Conditioned medium harvested from Hif1 alpha engineered mesenchymal stem cells ameliorates LAD-occlusion -induced injury in rat acute myocardial ischemia model

Abstract

Acute myocardial infarction (AMI) is the most common type of ischemic heart diseases with a high mortality rate. Although recent advances in medical cares and therapies have increased the patient's outcomes, but, still there is no real and effective therapeutic modality for AMI. Hence, development of novel therapeutic strategies is under focus of investigations. MSCs-based therapy has been proposed for AMI, though its efficacy is controversial yet. It is believed that MSCs exert their healing effects via secretion of growth factors/cytokines. However, these cells produce a very minute amount of the factors under normal cultivation. Here, in an attempt to improve the potential therapeutic effect of MSCs-derived conditioned medium (CM) on AMI, we transfected the cells with a recombinant plasmid encoding Hif1 alpha-3A (a mutant form of Hif1 alpha stable under normoxic condition), so Hif1 alpha expression and secretion into CM (MSCs-Hif1 alpha-CM) could be up-regulated under normoxic condition.
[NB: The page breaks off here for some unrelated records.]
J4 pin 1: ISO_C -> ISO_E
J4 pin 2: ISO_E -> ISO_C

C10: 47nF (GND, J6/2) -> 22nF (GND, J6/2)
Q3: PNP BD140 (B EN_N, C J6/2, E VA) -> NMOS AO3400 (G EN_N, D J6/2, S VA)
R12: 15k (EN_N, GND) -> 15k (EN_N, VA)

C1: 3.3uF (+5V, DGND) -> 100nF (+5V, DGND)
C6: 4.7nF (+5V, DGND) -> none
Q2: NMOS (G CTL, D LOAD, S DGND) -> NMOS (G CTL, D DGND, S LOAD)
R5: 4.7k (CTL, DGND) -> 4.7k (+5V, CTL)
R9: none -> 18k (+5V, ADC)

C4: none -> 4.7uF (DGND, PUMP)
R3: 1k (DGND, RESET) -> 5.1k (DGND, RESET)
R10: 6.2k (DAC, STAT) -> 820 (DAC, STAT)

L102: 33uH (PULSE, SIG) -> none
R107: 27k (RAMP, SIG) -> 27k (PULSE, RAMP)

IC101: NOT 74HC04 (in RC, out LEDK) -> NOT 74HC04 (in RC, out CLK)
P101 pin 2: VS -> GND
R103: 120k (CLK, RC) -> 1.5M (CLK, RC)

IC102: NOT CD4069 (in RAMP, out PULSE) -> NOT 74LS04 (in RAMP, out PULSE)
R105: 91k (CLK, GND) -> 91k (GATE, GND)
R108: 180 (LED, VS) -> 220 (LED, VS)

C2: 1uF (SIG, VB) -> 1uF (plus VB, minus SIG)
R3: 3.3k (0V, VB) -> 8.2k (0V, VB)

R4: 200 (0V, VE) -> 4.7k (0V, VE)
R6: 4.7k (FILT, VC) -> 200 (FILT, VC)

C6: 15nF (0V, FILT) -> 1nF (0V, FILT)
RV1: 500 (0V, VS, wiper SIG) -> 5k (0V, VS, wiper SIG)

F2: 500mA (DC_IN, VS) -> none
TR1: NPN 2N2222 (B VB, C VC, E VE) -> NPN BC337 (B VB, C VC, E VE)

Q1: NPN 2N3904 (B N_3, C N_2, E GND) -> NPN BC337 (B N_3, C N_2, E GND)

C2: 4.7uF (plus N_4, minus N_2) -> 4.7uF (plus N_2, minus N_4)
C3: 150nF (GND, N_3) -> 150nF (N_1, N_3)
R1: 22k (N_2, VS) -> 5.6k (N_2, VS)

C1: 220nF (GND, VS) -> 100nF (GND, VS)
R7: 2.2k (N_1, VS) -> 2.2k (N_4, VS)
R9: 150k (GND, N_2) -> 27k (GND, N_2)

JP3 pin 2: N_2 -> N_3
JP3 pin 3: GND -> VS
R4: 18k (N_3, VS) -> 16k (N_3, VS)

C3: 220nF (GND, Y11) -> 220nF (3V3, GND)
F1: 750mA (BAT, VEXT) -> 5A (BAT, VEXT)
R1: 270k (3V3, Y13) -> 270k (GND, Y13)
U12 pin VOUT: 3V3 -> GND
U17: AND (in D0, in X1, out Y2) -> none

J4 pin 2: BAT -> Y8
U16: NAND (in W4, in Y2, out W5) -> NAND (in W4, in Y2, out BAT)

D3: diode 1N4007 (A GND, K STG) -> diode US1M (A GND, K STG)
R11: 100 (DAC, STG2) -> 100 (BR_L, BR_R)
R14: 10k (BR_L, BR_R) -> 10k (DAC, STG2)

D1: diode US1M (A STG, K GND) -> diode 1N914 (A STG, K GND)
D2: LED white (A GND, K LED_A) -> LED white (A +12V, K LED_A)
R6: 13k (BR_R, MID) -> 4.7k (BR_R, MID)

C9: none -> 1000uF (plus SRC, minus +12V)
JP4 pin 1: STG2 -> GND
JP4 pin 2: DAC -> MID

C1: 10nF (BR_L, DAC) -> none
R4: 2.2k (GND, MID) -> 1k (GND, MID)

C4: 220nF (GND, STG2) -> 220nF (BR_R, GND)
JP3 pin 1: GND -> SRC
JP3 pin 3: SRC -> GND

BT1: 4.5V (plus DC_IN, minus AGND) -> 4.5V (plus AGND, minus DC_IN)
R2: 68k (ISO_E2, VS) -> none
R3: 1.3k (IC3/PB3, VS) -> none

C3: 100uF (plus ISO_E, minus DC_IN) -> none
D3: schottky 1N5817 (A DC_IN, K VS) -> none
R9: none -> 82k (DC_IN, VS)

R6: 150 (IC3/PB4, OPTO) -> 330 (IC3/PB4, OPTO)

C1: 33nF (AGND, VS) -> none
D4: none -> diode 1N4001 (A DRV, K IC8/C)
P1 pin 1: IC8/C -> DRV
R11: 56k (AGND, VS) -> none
The therapeutic potential of the MSCs-Hif1 alpha-3A-CM was investigated in a rat model of AMI and compared to the CM harvested from non-manipulated MSCs. Our results showed that the MSCs-Hif1 alpha-3A-CM mitigated MI-induced tissues injury, decreased fibrosis, reduced apoptosis, and limited infarct area size. These findings propose a potential therapeutic strategy for treatment of AMI. However, further preclinical and clinical investigations in this regard are still needed.